Miami have still been below average in expected goals against (14.12) though have conceded just nine goals, the fifth-fewest over the span. Their xGA minus goals conceded is -5.12. Only Sporting Kansas City (-9.89!) have outperformed their xGA to a greater effect. It’s a similar story in attack. Even buoyed by some penalties, they are outperforming their xG by 2.17, the third-most in the league over that span.
Sports are a bottom-line industry, of course. Picking up points is what matters most, though there is worthwhile context to Miami’s recent run. Regardless, they’re almost above the playoff line right now.
More good news: Seven of their 11 remaining games come against teams currently below the playoff line or barely in. Three of those are against Columbus and Atlanta, some of their fiercest competitors to stay above water.
Miami looked dead and buried after the New England blowout, their sixth consecutive loss. Being firmly in the race with 11 matches to go should be commended, irrespective of context.
After Neville made Gregore their sole captain at the end of July, Miami have gone 7-1-2. Correlation versus causation warnings apply, but it's clearly one of the reasons for an uptick in form.
Off the field, it’s one of the levers Neville seems to have pulled to help the locker room. That is not easy when the club went a couple of months without a win and was a long way away from the playoff line.
On the field, past the armband, all the offseason assumptions of how Gregore could be the perfect complement next to Blaise Matuidi in midfield have come to fruition. The stability of shifting to three at the back has helped as well, giving Matuidi less ground to cover and less defensive responsibility.
A 27-year-old defensive midfielder signed from Brazilian side Bahia + a former Juventus star and World Cup winner with France = a solid foundation.
They have since become harder to beat.
Miami have had zero errors leading to goals since the New England loss, only one of eight MLS clubs who can say that over that timeframe, and just two errors leading to shots, tied for sixth-fewest in the league. While they still rank in the top third in terms of yellow cards, they haven’t picked up a single red card.
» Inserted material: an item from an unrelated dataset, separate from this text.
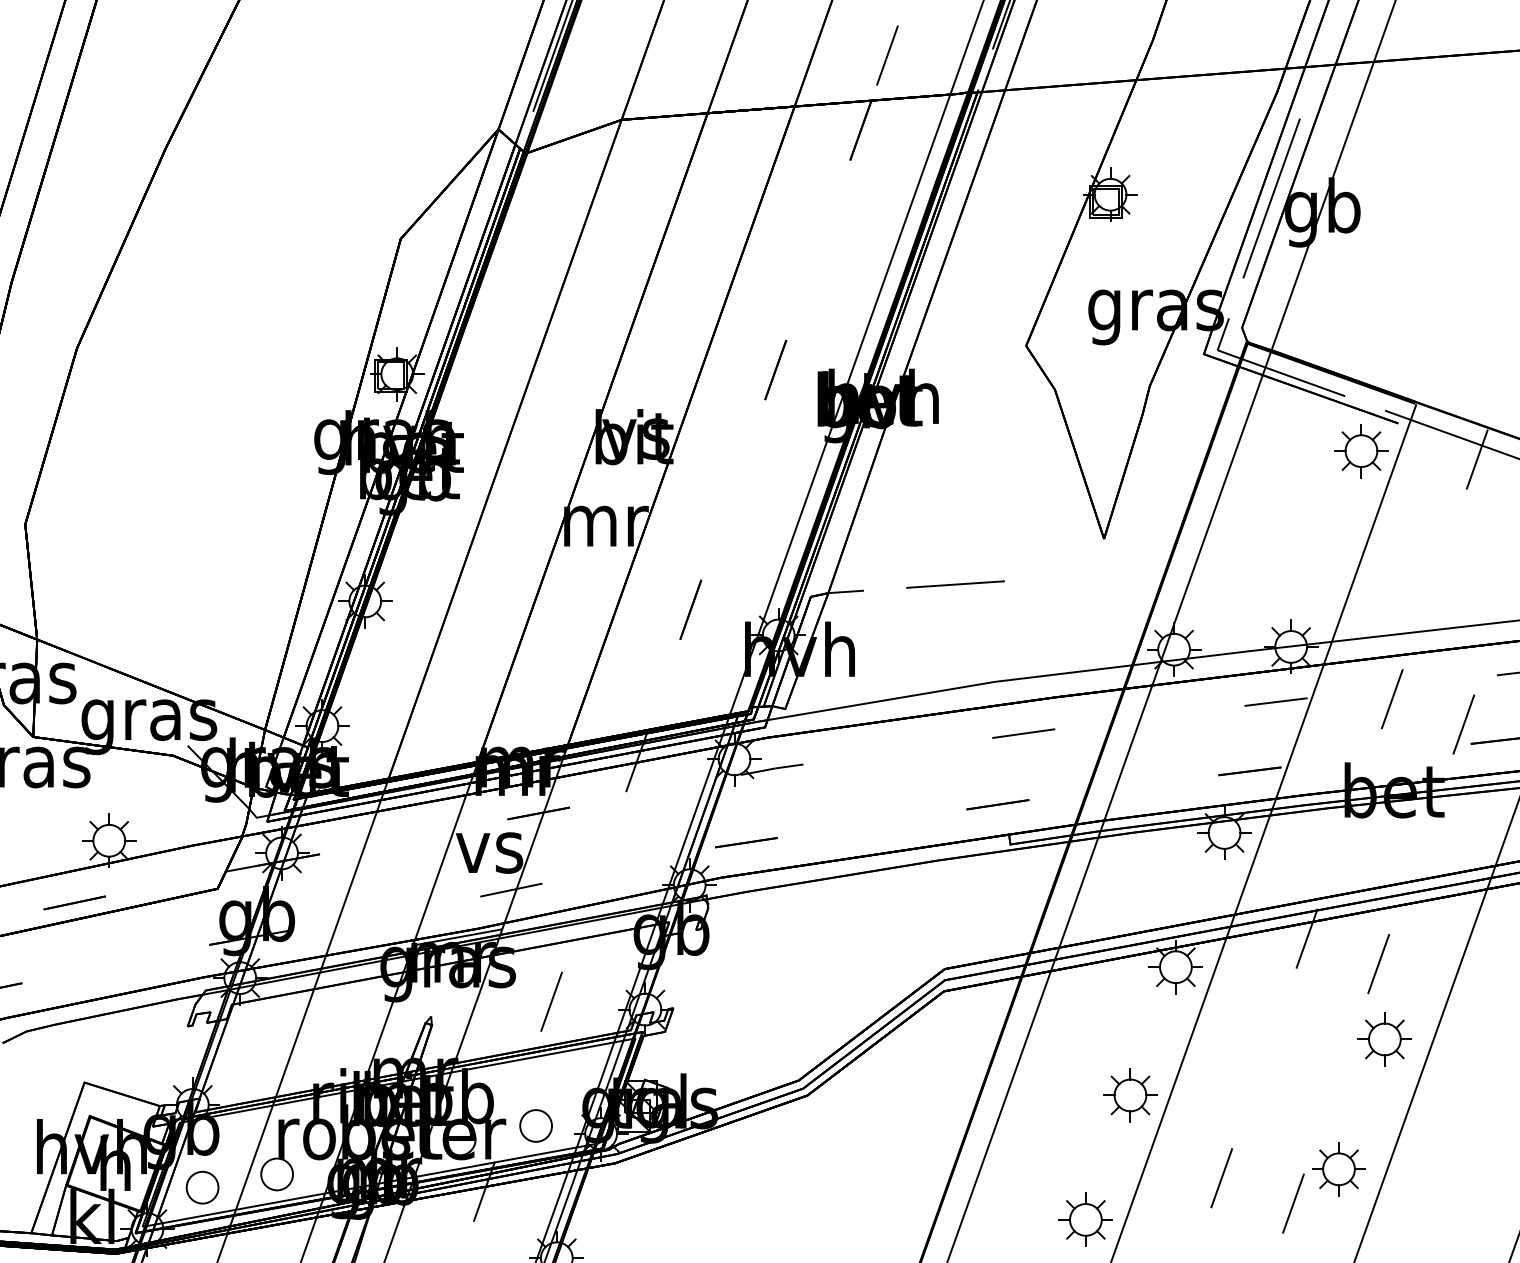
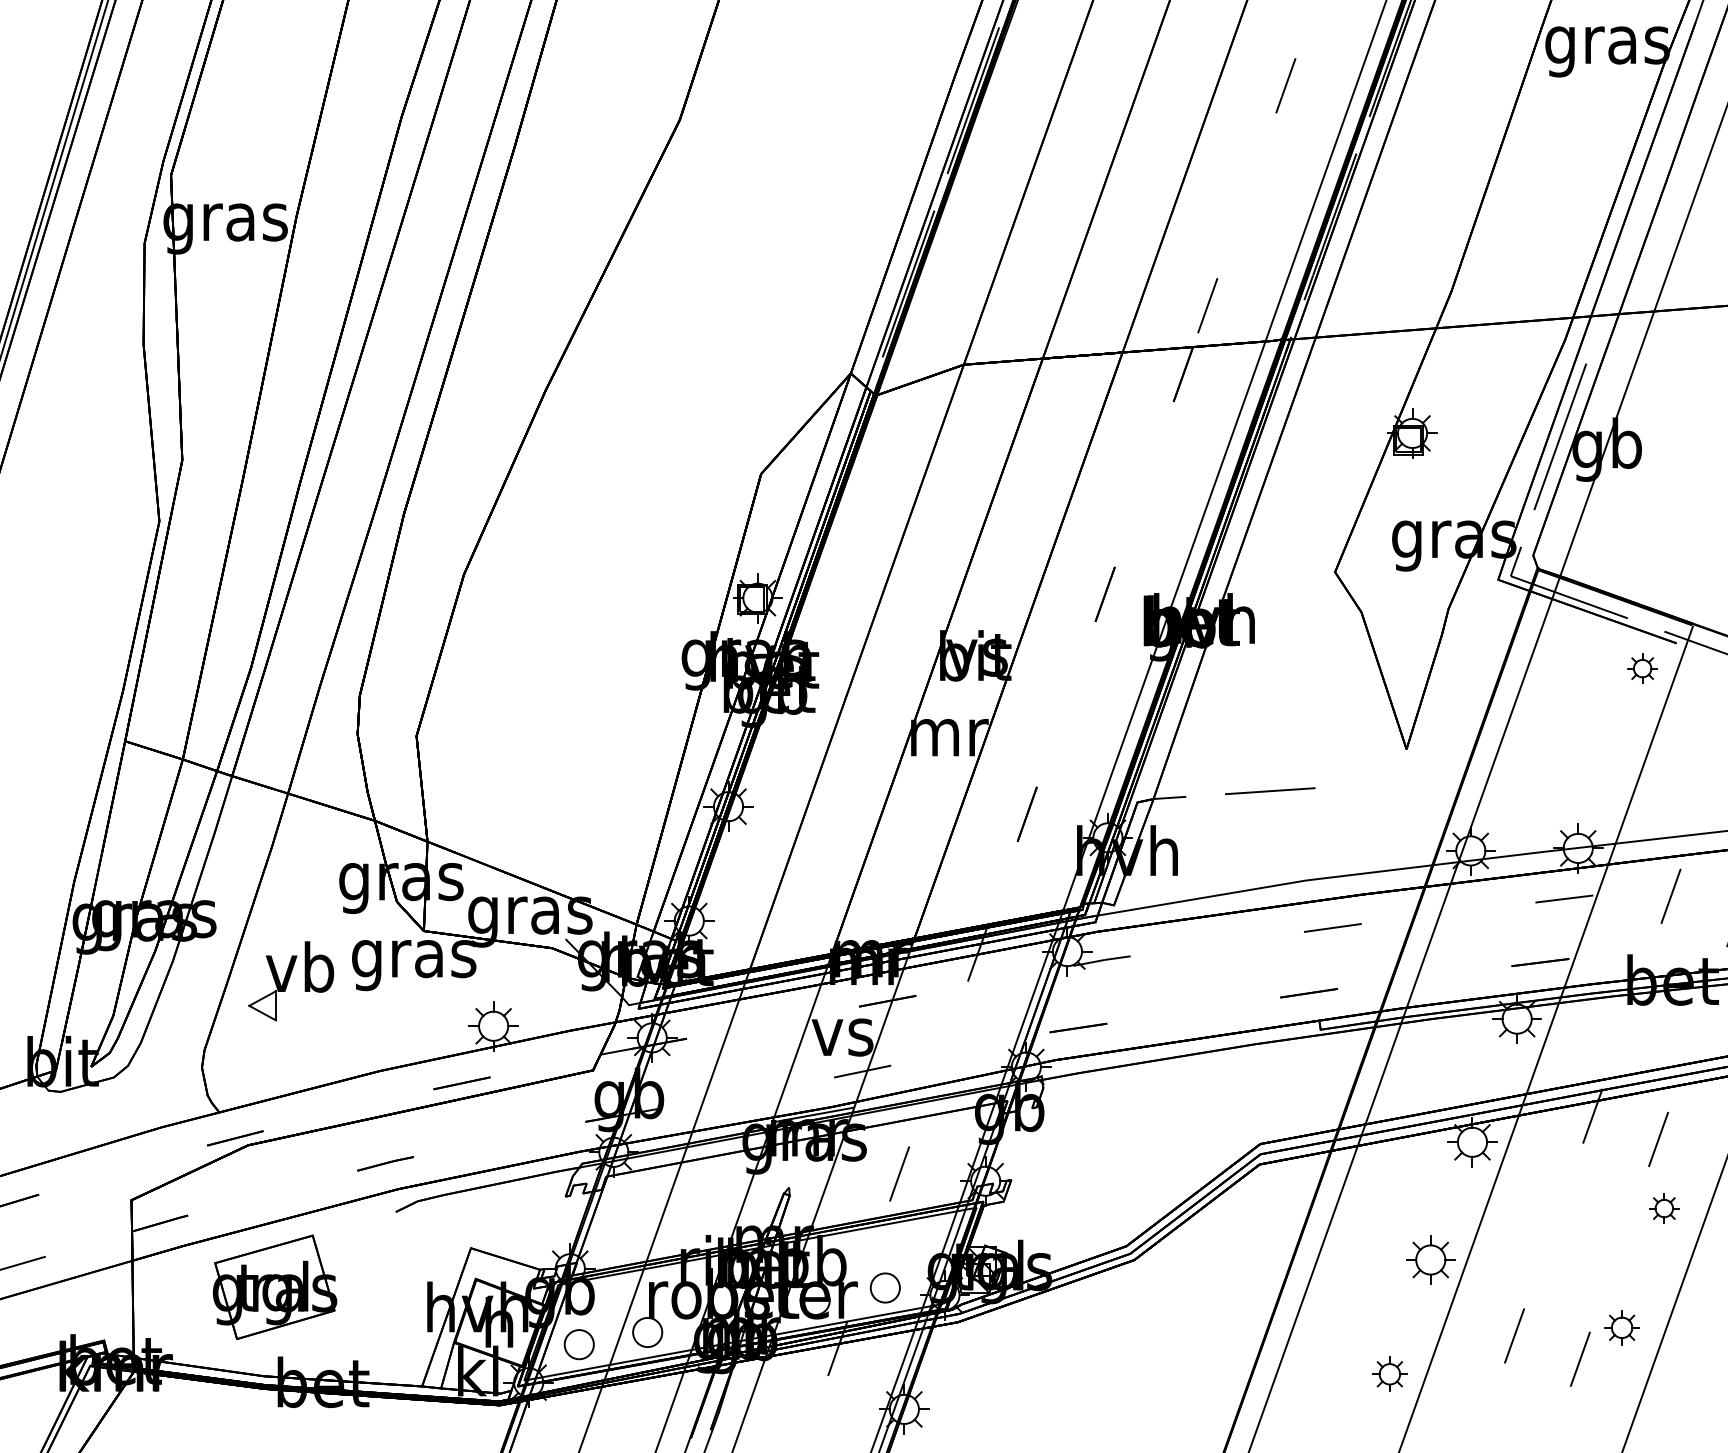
part: (1361, 450) -> (1642, 668), size x0.6
part: (1385, 1039) -> (1664, 1208), size x0.6
part: (1338, 1168) -> (1621, 1327), size x0.7
part: (1085, 1220) -> (1389, 1374), size x0.7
These are positive building blocks moving forward, though the investigation into the club’s transfer dealings in 2020 will leave them without $2,271,250 in allocation dollars for 2022 and 2023. It remains to be seen how much flexibility they’ll have. Mark-Anthony Kaye (Colorado Rapids), Djordje Mihailovic (CF Montreal) and Tim Parker (Houston Dynamo FC) were acquired for a combined total of $2.2 million in allocation within the past year. That’s how much Miami will be without for each of the next two seasons.
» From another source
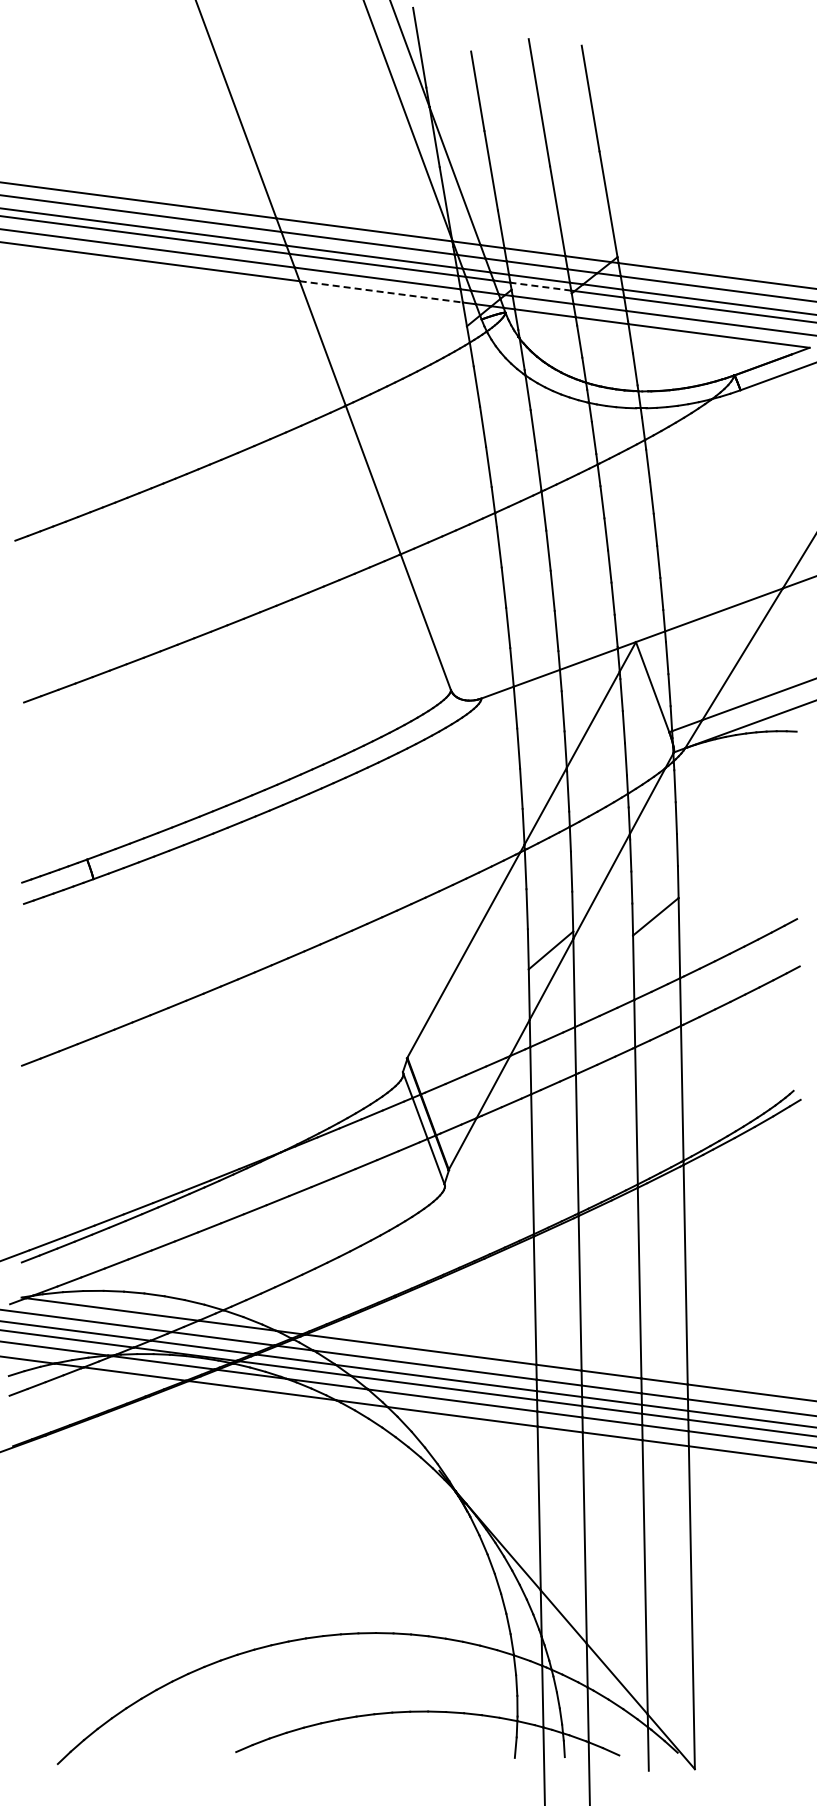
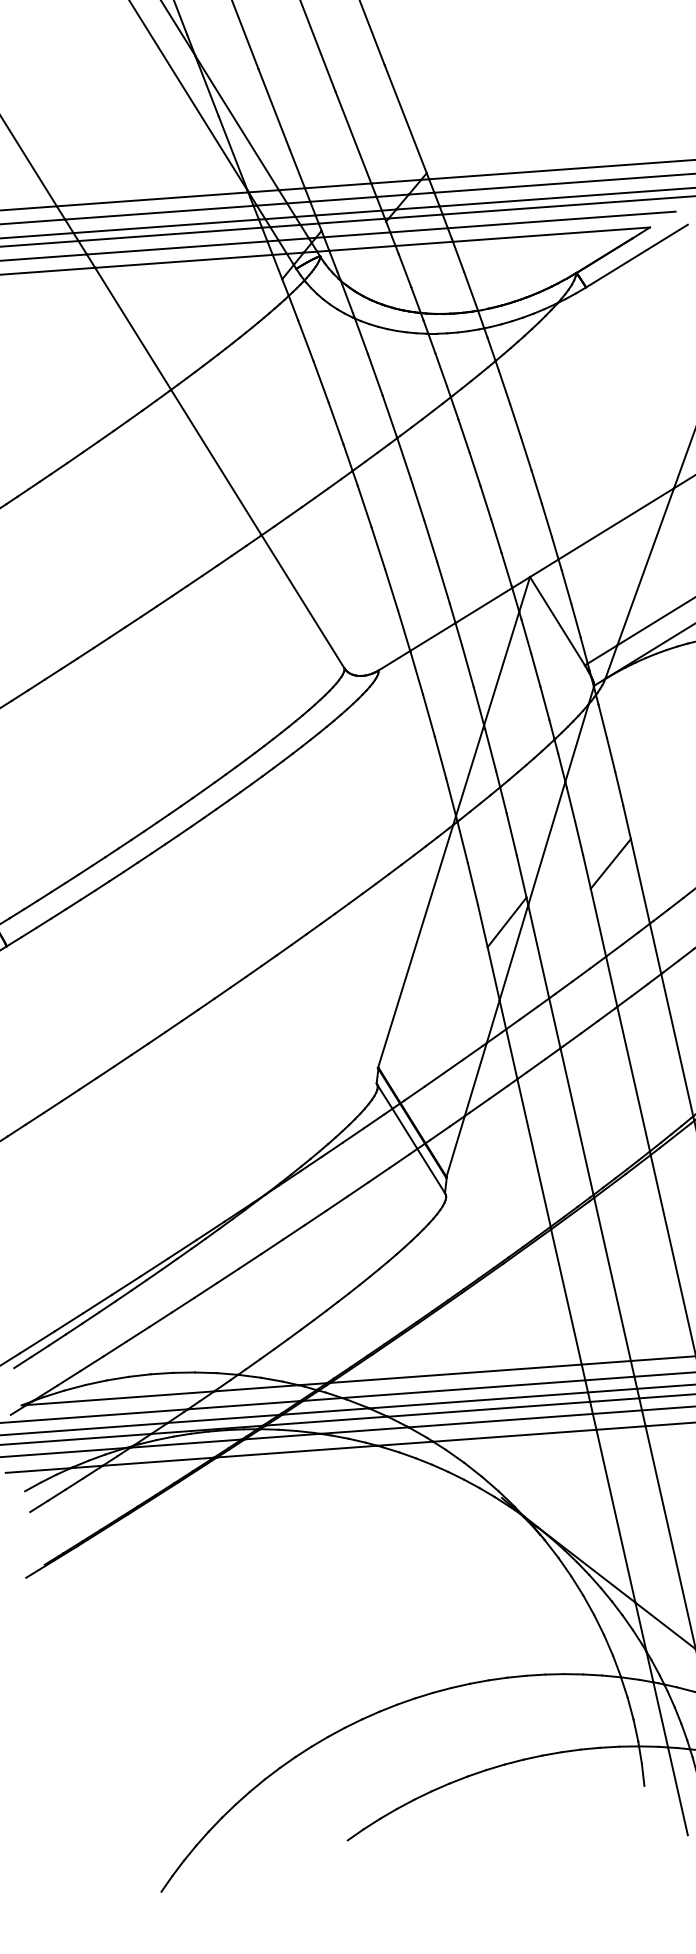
line: (540, 286) -> (351, 221), dashed -> solid
line: (381, 291) -> (184, 260), dashed -> solid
Still, chief soccer officer and sporting director Chris Henderson was previously among a Seattle Sounders front office that found value for years, and Miami will once again be one of the highest-spending clubs in MLS next year. It won’t be easy, but it’s possible to find success despite the sanctions they're confronting.
And going into year three as a 2021 playoff team will ensure the mood around the club is a whole lot brighter than looked likely just a few weeks ago.